Even things taught as common knowledge like the Stanford Prison Experiment which has been debunked and more and more evidence that it was poorly done to purposefully get the results that happened, the fact it's still held up and used in basic psych courses is more to do with it fitting a cultural narrative and bias than it does the science behind it and same goes for history.

D0do · 23/08/2018 13:40

I don't think this is a snobby thread. It's never been easier at any point in human history to go off and investigate a subject you don't know anything about. Having said that, you do need reasonably good reading comprehension skills, common sense, a questioning disposition and a bit of general knowledge so you can evaluate what you're reading.

The fact that so many people (of all generations) know so little and care even less is worrying. How can you make sensible decisions about how to vote if you know nothing about the world?

The answer, of course, is that people who know nothing more often than not don't vote, or vote on tribal lines. That might not matter too much but in the Brexit referendum a ridiculously complicated issue was reduced to a simple yes/no question and it now seems absolutely certain that the Leave campaign preyed on the ill-informed in particular to get them to break the habit of a lifetime and make their way to the polling station. We're all going to pay the price for that for generations to come.
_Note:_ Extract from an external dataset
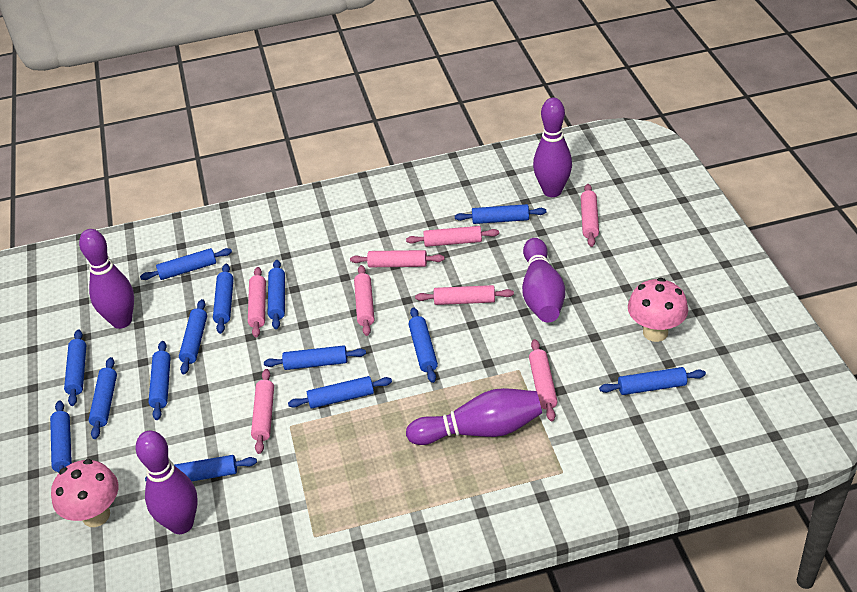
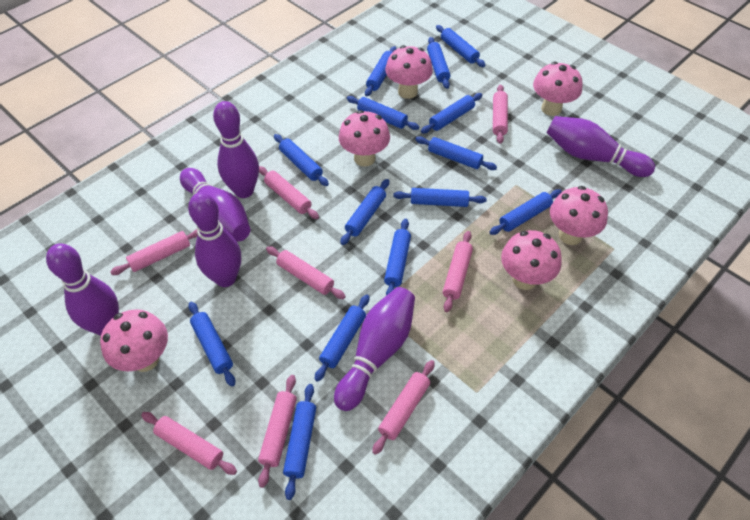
pink mushroom: 2 -> 6
purple bowling pin: 5 -> 6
DianaPrincessOfThemyscira · 23/08/2018 13:47

@hmcaswas - maybe not those (I haven’t seen the Boy film) but I’d expect them to be aware of the film Dunkirk, maybe Captain America. Or to have played COD one of which is set during WW2.

TopBitchoftheWitches · 23/08/2018 13:59

The boy in the striped pyjamas is a brilliant film and a good example for young teens to watch to understand what happened.

Walkerbean16 · 23/08/2018 13:59

Shock my seven year old DD knows all about Auschwitz.

DianaPrincessOfThemyscira · 23/08/2018 14:08

@Gardeninginspring I find your post a lot more offensive than the vast majority of other posts on this thread. It’s not snobby and no one is crowing over anyone Hmm

No one is laughing at the hairdresser - just incredulous that a person can have no knowledge of an event that has shaped the world in such a devastating manner. I do agree it’s more likely she was responding on autopilot though in this particular instance.

Lest we Forget is literally becoming forgotten which is an absolute travesty.